Page:Verne - Kéraban-le-Têtu, Hetzel, 1883, tome 1.djvu/225

Cette page a été validée par deux contributeurs.

215
KÉRABAN-LE-TÊTU.

— Je ne suis pas du pays.

— À peu près, puisque vous êtes turc ! répondit Bruno. Eh bien, mon camarade, goûtez un peu à cette semelle desséchée, et vous me direz ce qu’il faut en penser ! »

Et Nizib, toujours docile, mordit à belles dents dans le morceau de ladite semelle.

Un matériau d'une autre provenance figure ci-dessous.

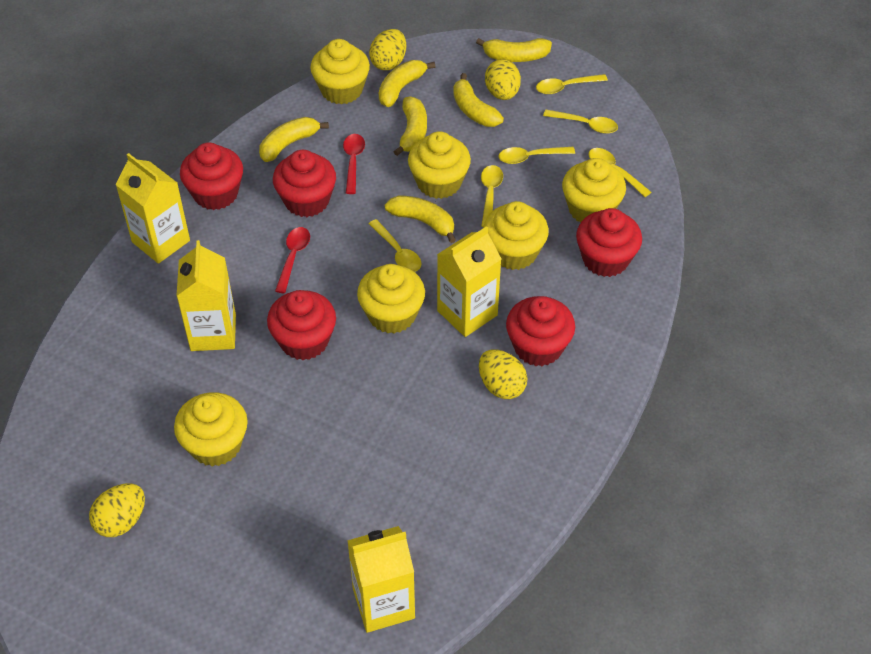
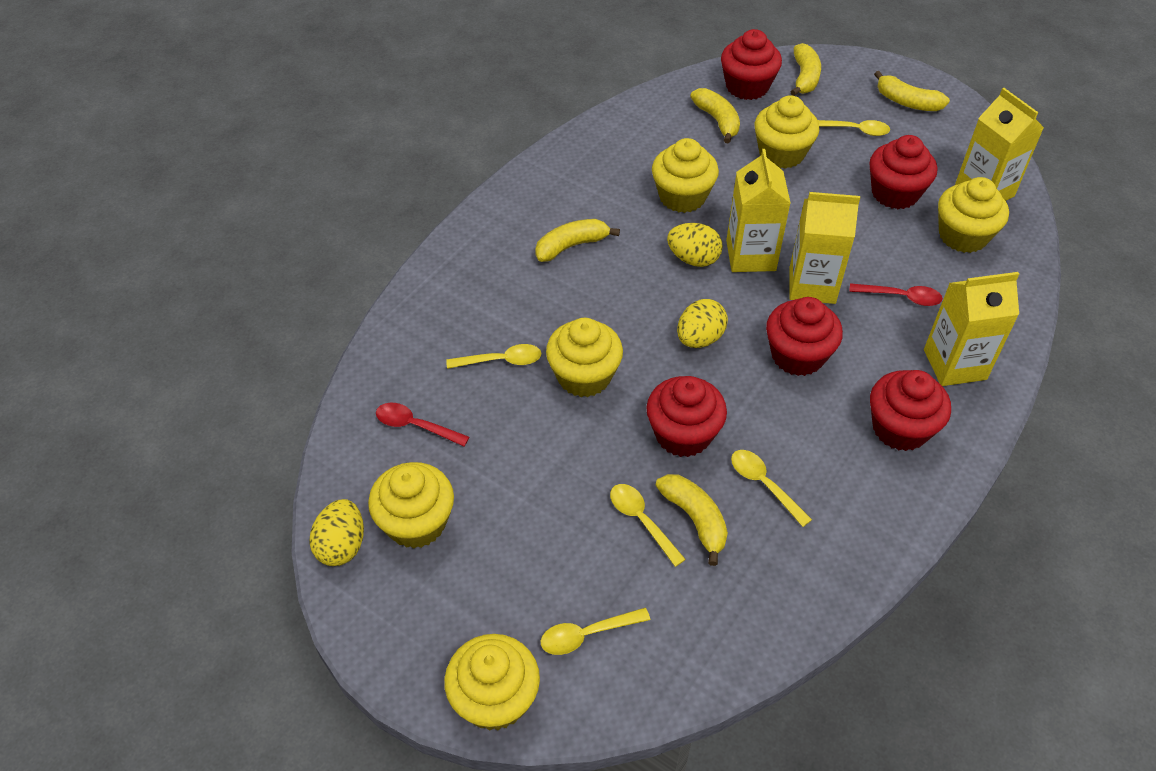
yellow banana: 6 -> 5
yellow egg: 4 -> 3
yellow spoon: 6 -> 5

« Eh bien ?… demanda Bruno.

— Eh bien, ça n’est pas bon, certes ! mais ça se laisse manger tout de même !

— Oui, Nizib, quand on meurt de faim et qu’on n’a pas autre chose à se mettre sous la dent ! »

Et Bruno y goûta à son tour, en homme décidé, pour ne pas maigrir, à risquer le tout pour le tout.

En somme, cela pouvait passer, en l’aidant de quelques verres d’une sorte de bière alcoolisée, — ce que firent les deux convives.

Mais, soudain, Nizib de s’écrier :

« Eh ! Allah me vienne en aide !

— Qu’est-ce qui vous prend, Nizib ?

— Si ce que j’ai mangé là était du porc ?…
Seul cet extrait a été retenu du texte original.